Eighty-four percent of the black Americans polled said they feel the country is on the wrong track while just 15 percent said it is heading in the right direction.
African-Americans make up 13 percent of the US adult population but PerryUndem, the Washington-based policy research firm which conducted the poll, said public opinion surveys focusing solely on black Americans are relatively rare.
A total of 1,003 African-Americans aged 18 or older were polled between July 18 and August 7, 2017 by PerryUndem. The survey was commissioned by the group Our Own Voice: National Black Women’s Reproductive Justice Agenda.
Those surveyed were asked how they are feeling now about Trump, the Republican Party candidate who drew scant support from black American voters in the 2016 presidential election.
Sixty-three percent said they were worried — 69 percent of black women and 56 percent of black men — 45 percent said they were scared and 42 percent said they were angry.
Only 12 percent said they were optimistic and just seven percent said they were hopeful.
Five percent of those polled said they think Trump’s policies will positively affect black people while 64 percent said the impact will be negative.
– In Obama we trust –
Eighteen percent of black women surveyed and 12 percent of black men said it is a good time to be black in America.
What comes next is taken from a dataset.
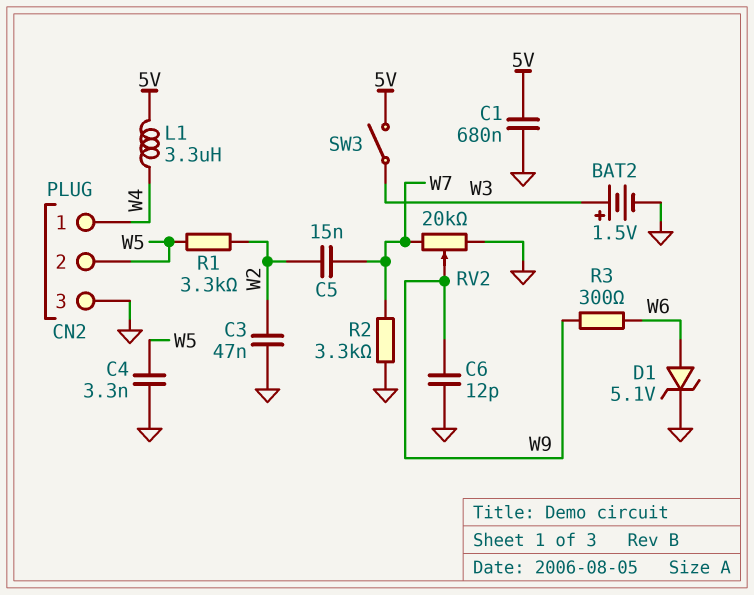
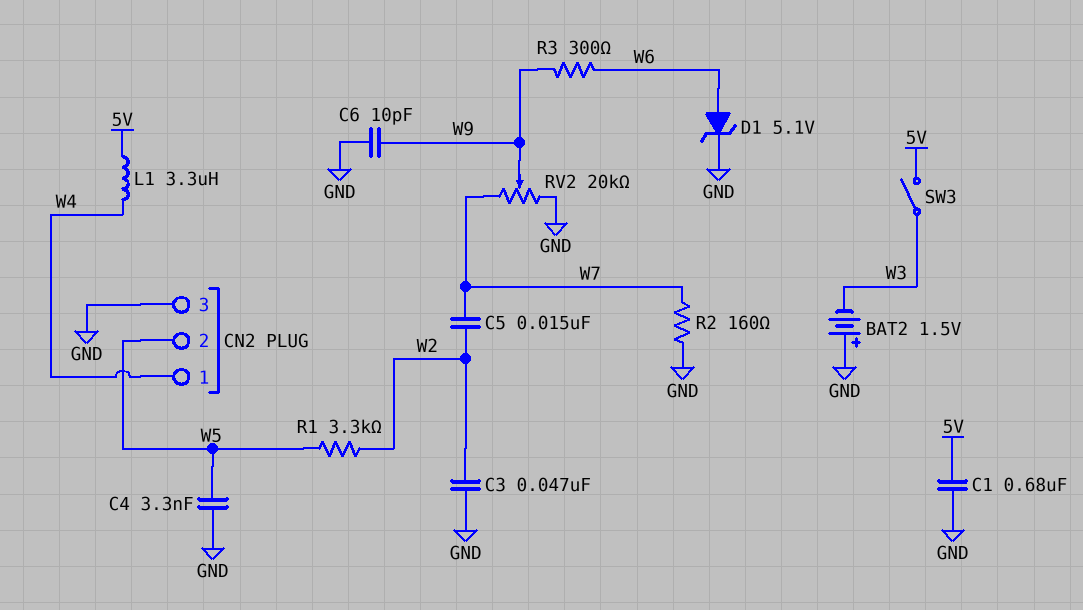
BAT2: 1.5V (plus W3, minus GND) -> 1.5V (plus GND, minus W3)
C6: 12pF (GND, W9) -> 10pF (GND, W9)
R2: 3.3k (GND, W7) -> 160 (GND, W7)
Forty-five percent of black women and 59 percent of black men said it is a bad time.
Respondents were also asked who they trust to work on issues important to them.
Barack Obama, America’s first black president, and former First Lady Michelle Obama topped the list with an identical trust factor of 92 percent.
The Black Lives Matter movement which denounces police violence against black Americans earned a trust factor of 81 percent.
The survey was conducted before two of the latest racially-tinged events involving Trump.
On August 12, white supremacists and neo-Nazis staged a rally in Charlottesville, Virginia, ostensibly to protest against the planned removal of a statue of Robert E. Lee, a top general in the pro-slavery Civil War South, from a public park.
A woman was killed when an avowed white nationalist drove his car into a group of counter-protestors.
Trump came under fire from Republicans and Democrats alike after initially insisting that anti-racism protesters were equally to blame for the violence.
During the past week, Trump has repeatedly denounced American football players who have been kneeling during the national anthem to draw attention to racial injustice.
Trump described athletes protesting during The Star-Spangled Banner as “sons of bitches” who should be fired.
Trump has denied his condemnation of the players has anything to do with race but until recently the players who have taken part in the anthem protests have been overwhelmingly black.